Ведь сцена не только служит местом сборища для всех искусств; на сцене искусство также возвращается к жизни. Случается, что в археологическом романе употребление известных и устарелых слов может затмить действительность своей ученостью. Я уверен, что многие из читателей «Собора Парижской Богоматери» становились в тупик перед значением таких выражений, как «la casaque à mahoitres», «les voulgiers», «le gallimard taché d’eencre», «les craquiniers» и т. д. На сцене это нечто другое! На сцене древний мир пробуждается от сна, и история, словно яркий кортеж, проходит пред нашими глазами, не заставляя нас обращаться к словарю или энциклопедии для завершения нашего удовольствия. Действительно, нет ни малейшей надобности в знакомстве публики с авторитетами, необходимыми для постановки пьесы. Из такого материала, например, как диск Феодосия, материала, который не особенно известен, вероятно, большинству зрителей, актер Е. В. Годвин, один из наиболее художественных умов Англии этого столетия, создал очаровательную красоту в первом акте «Клавдиана», показав нам жизнь Византии четвертого века не в скучной лекции, не в коллекции грязных слепков, не в романе, для понимания которого необходим словарь, но в наглядном изображении всей славы этого великого города. И в то же время, как костюмы были выдержаны до малейших тонкостей в цвете и рисунке, деталям не придавалось то нелепо преувеличенное значение, которое они бы по необходимости заняли в отрывочной лекции; наоборот, эти детали были подчинены законам высшего творчества и единству художественных эффектов. Симондс, говоря о великой картине Мантеньи, находящейся теперь в Гэмптон-Корт, заключает, что художник обратил археологический мотив в тему для мелодии линий. С той же справедливостью то же самое можно было сказать о постановке Годвина. Только глупцы назвали ее педантичной, только не желавшие ни слушать, ни смотреть говорили, что страстную силу пьесы погубила ее красочность. В действительности же сцена была не только идеально живописна, но также и полна драматизма. Не нуждаясь в скучных описаниях, она показала нам цветом и видом костюма Клавдиана, а также одеждой его окружающих весь характер и жизнь этого человека, начиная от его философских взглядов и кончая указанием, на каких лошадей он ставил на бегах.
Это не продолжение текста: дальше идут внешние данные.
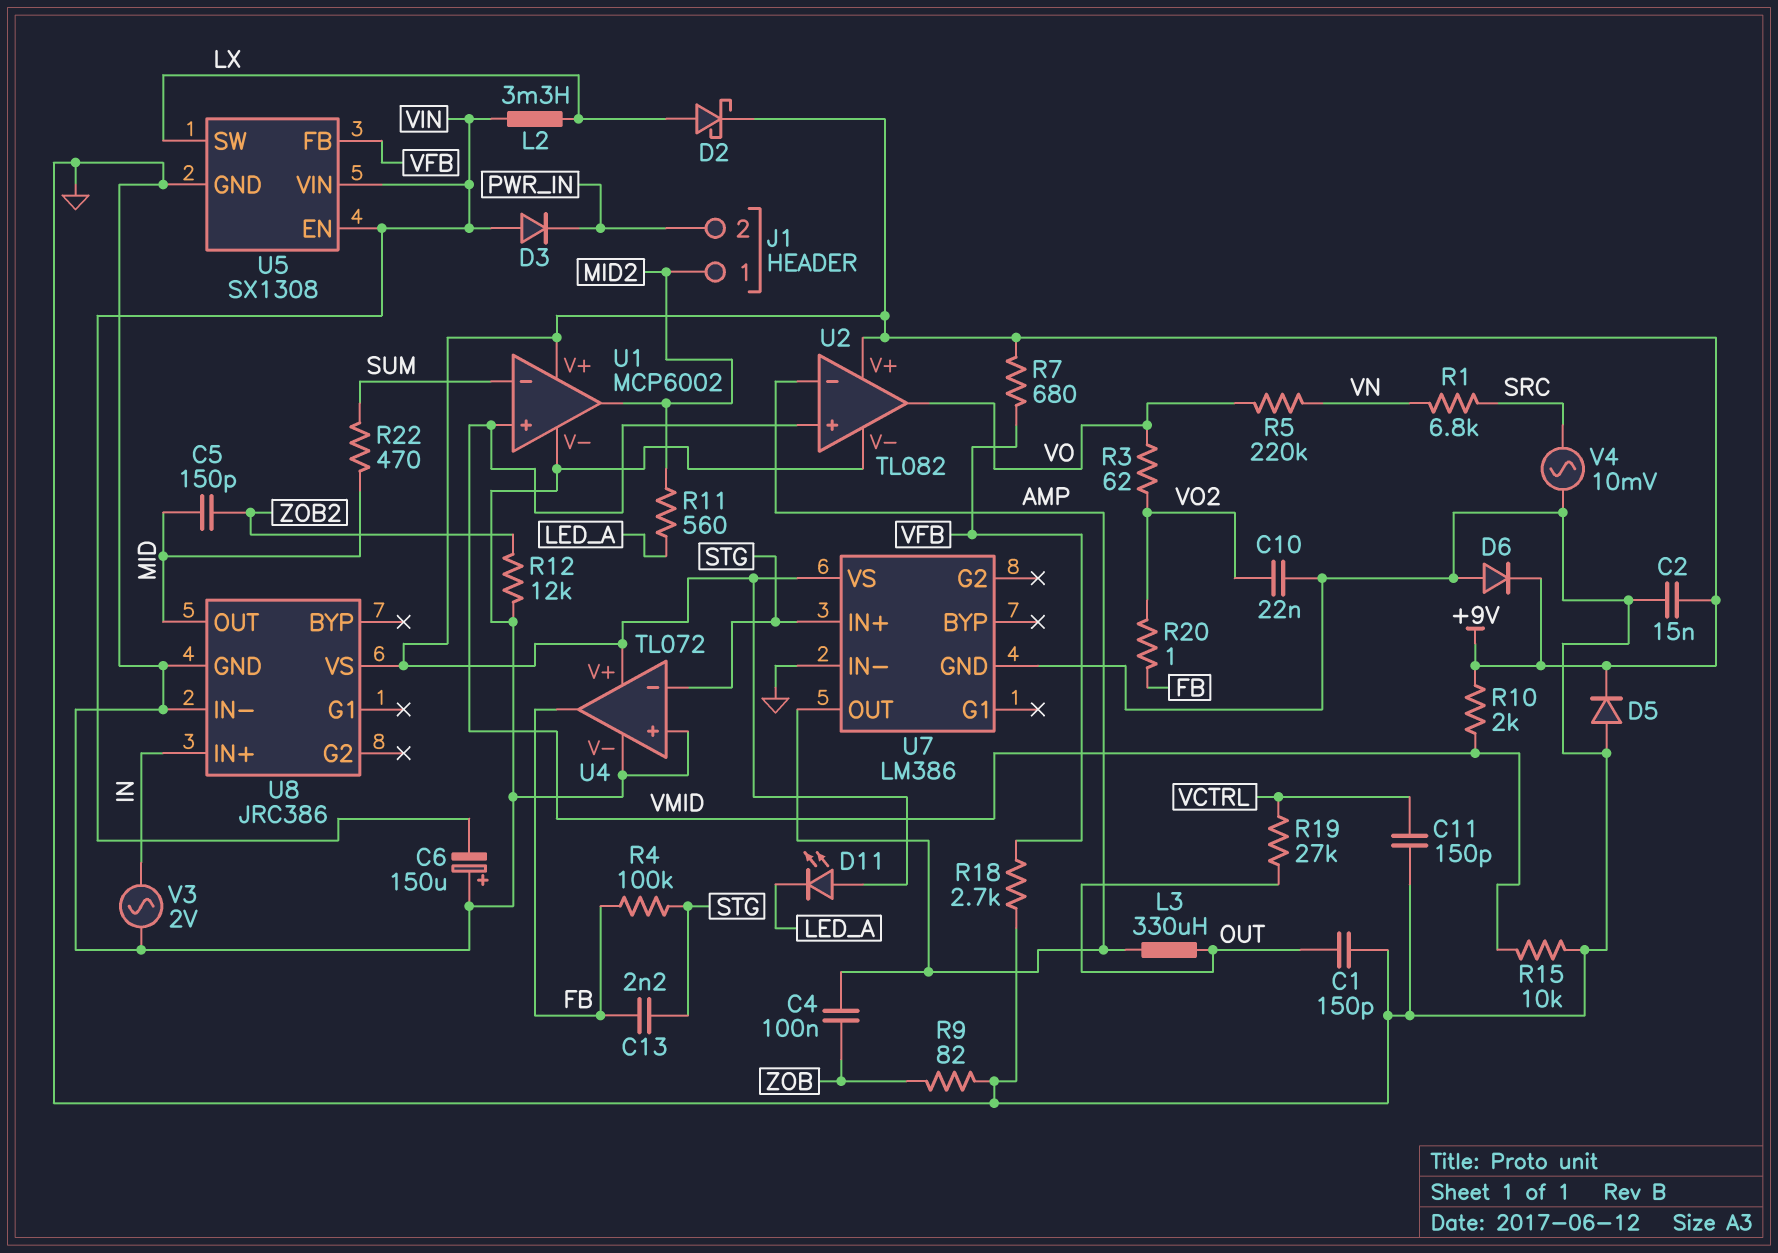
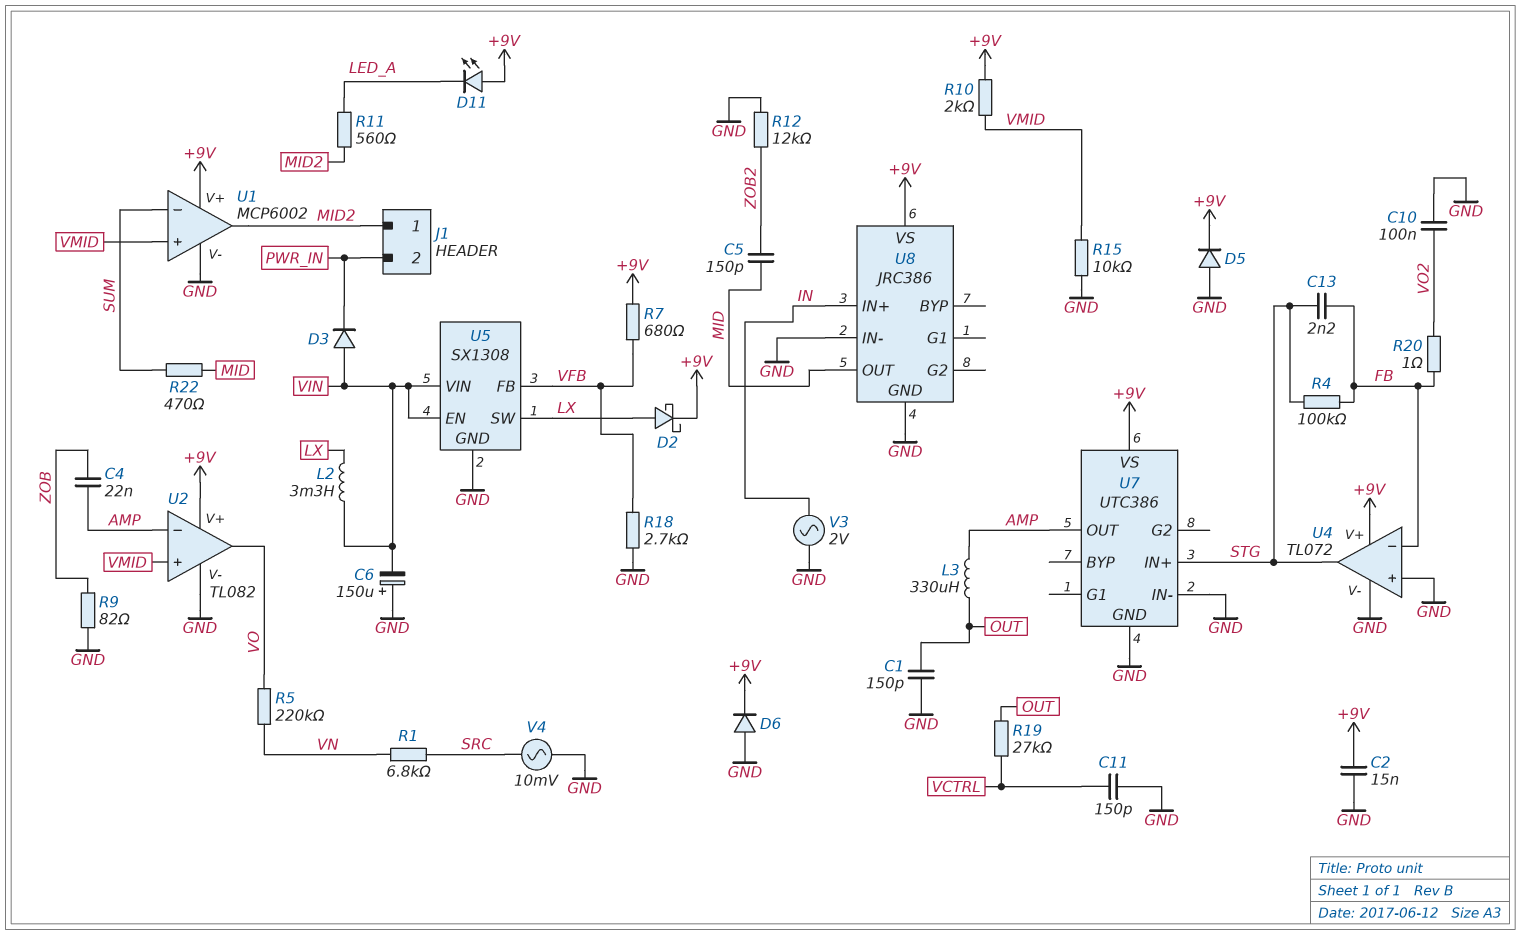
C4: 100nF (AMP, ZOB) -> 22nF (AMP, ZOB)
C10: 22nF (GND, VO2) -> 100nF (GND, VO2)
R3: 62 (VO, VO2) -> none
U4 pin in-: STG -> FB
U4 pin out: FB -> STG
U7: LM386 -> UTC386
И в самом деле, археология приносит чистое наслаждение лишь тогда, когда она преображена в какую-либо форму искусства. Я не имею желания уменьшить заслуги трудолюбивых ученых, однако я полагаю, что то применение, которое сделал Китс из словаря Lemprière’a,[77] во много раз важнее для нас, чем взгляд профессора Макса Мюллера на ту же мифологию, как на болезнь языка. «Эндимион» Китса все же лучше, чем всякая верная или, как в данном случае, неверная теория об эпидемии среди прилагательных! И разве можно не понимать, что высшая слава для книги Пиранези о вазах заключается в том, что она дала Китсу возможность написать «Оду к греческой урне».
Искусство, и только искусство может сделать археологию прекрасной; в театральном искусстве археология может найти самое прямое и яркое применение, потому что здесь она может совместить в одном прекрасном представлении иллюзию действительной жизни с чудесами ирреального мира. Но шестнадцатое столетие не было только веком Витрувия; оно было также и эпохой Вечеллио. Каждый народ вдруг проникся интересом к одеждам своих соседей. Европа стала изучать свои собственные наряды, и число книг, посвященных национальным костюмам, достигает небывалых размеров. В начале века «Нюрнбергская хроника», с двумя тысячами иллюстраций, вышла в пятом издании, а к концу – «Космография» Мюнстера уже выдержала больше семнадцати изданий. Помимо этих книг имеются еще работы Михаила Колинса, Ганса Вейгеля, Аммона и самого Вечеллио – все хорошо иллюстрированные; некоторые рисунки в книге Вечеллио, вероятно, сделаны Тицианом.